Saturday, September 24, 2011

The horse knows the way.

       I'm always shocked by how little we in advertising and marketing have learned in the last 100 years.

       Two months ago, a member of an online professional group I belong to asked a simple question: What makes a good ad?

        So far, she's had over 450 responses, and they're still coming in. Which is great, I suppose, except that they're all different. How can there be 450 answers to that question? Everything from "communication" kinds of answers, to the use of humor. Only one said salesmanship and persuasion, and that answer was mine.

        My students are quick to pick up on this idea, and understand that all advertising, in both traditional and new media, has to have the qualities of a good salesperson. Their personal experiences in retail have taught them they have to know their products and their customers, and be considerate, helpful, honest and sensitive to others. So do good ads.

        A recent study reported in Advertising Age found that 50% of all advertising is ineffective, and it's easy to understand why. By the way, that probably makes the other 50% super-effective because there's only half the competition.

        When will those 450 people learn? For example, look at the current BMW ads. Since we read our first ad, we've been trained to know exactly where to look for the product and brand name. We have to simply look at the bottom right for the logo, to learn who's talking to us. Research shows we certainly don't read to the bottom and then go to the top again. In the BMW ads, though, they have the logo hidden in clear view, at the top right in the ads.
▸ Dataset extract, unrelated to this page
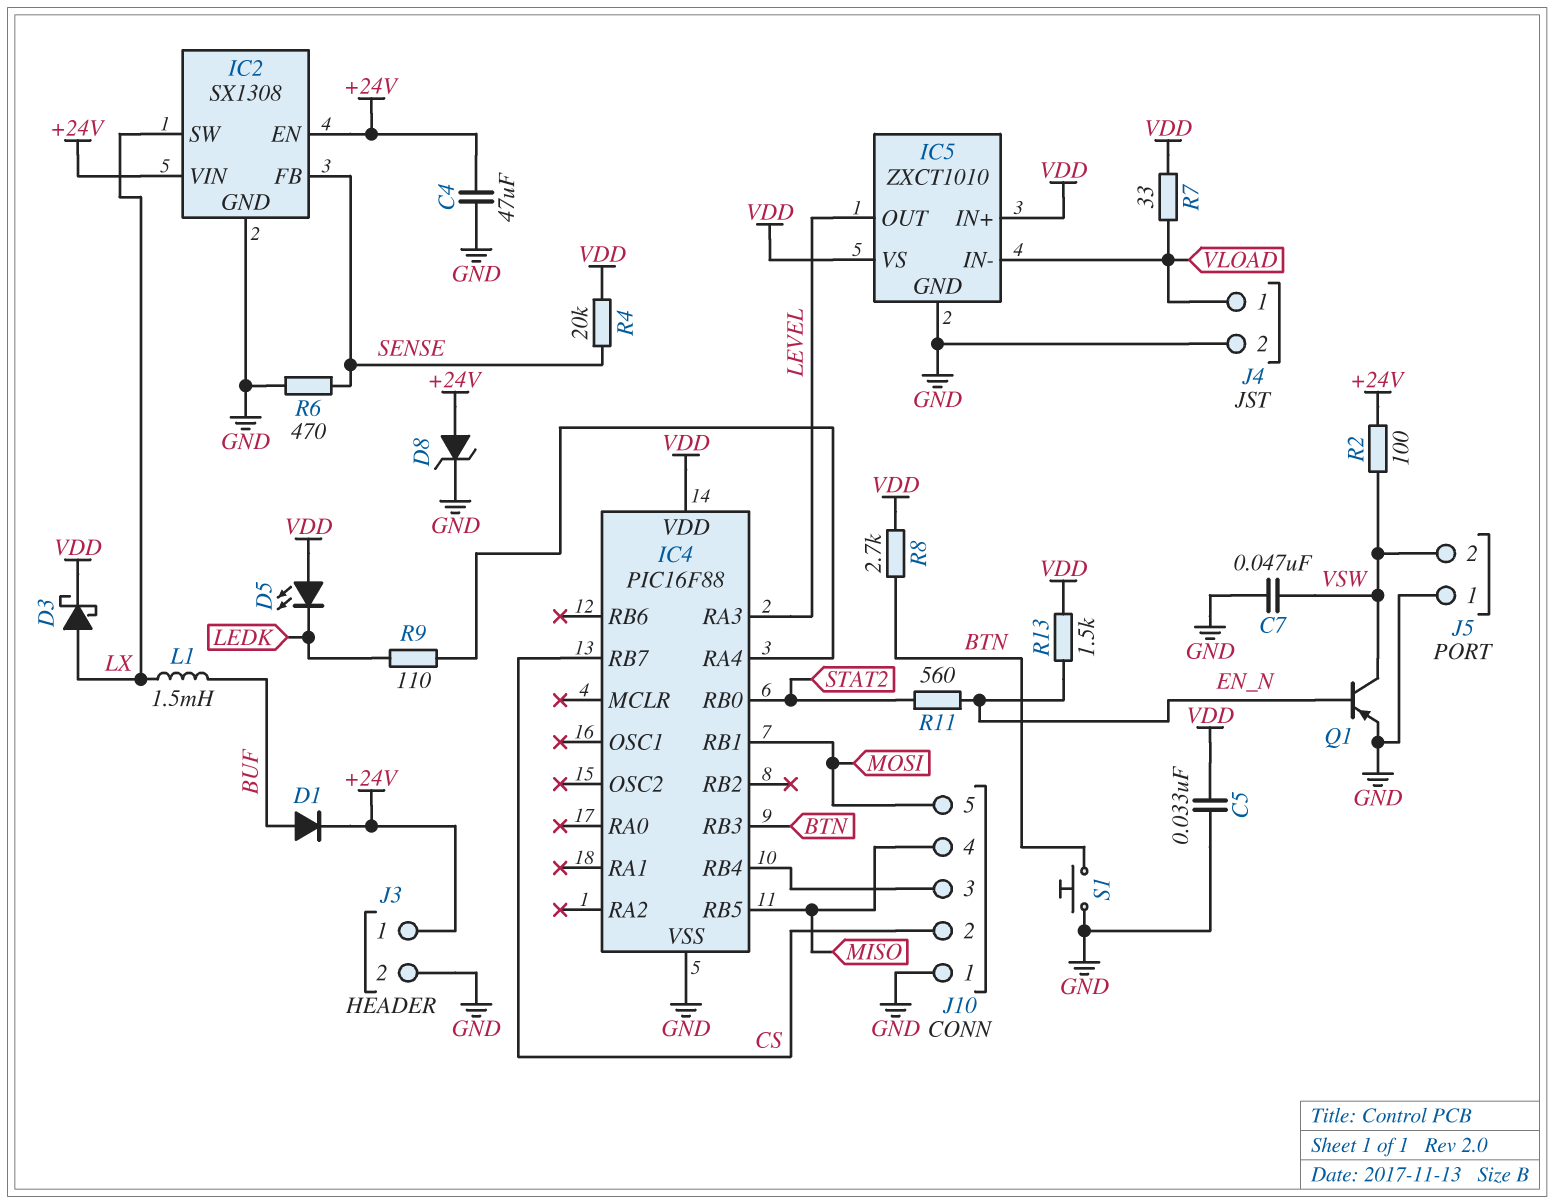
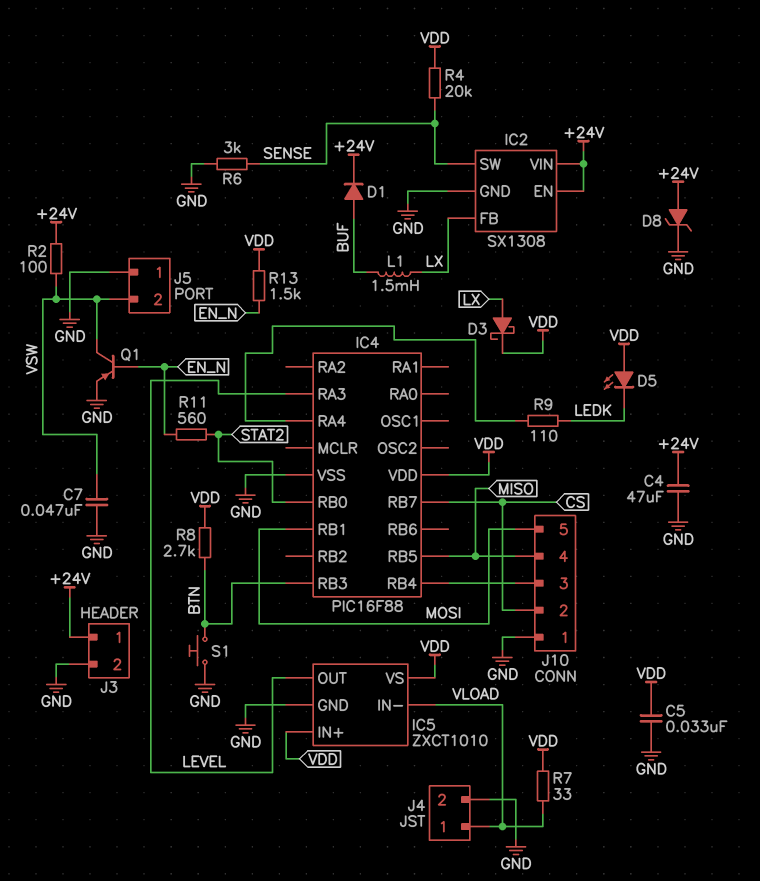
IC2 pin FB: SENSE -> LX
IC2 pin SW: LX -> SENSE
R6: 470 (GND, SENSE) -> 3k (GND, SENSE)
Why make an audience hunt that hard to find the advertiser?

       That's something my friend Marty Puris would never have done when he created the "ultimate driving machine" campaign that established BMW's branding. He had other things to accomplish. Such as convincing people what a great car a BMW is to drive.

       Maybe it should be a rule that all advertising people spend a year selling something. I think I know 450 people who could probably benefit a lot.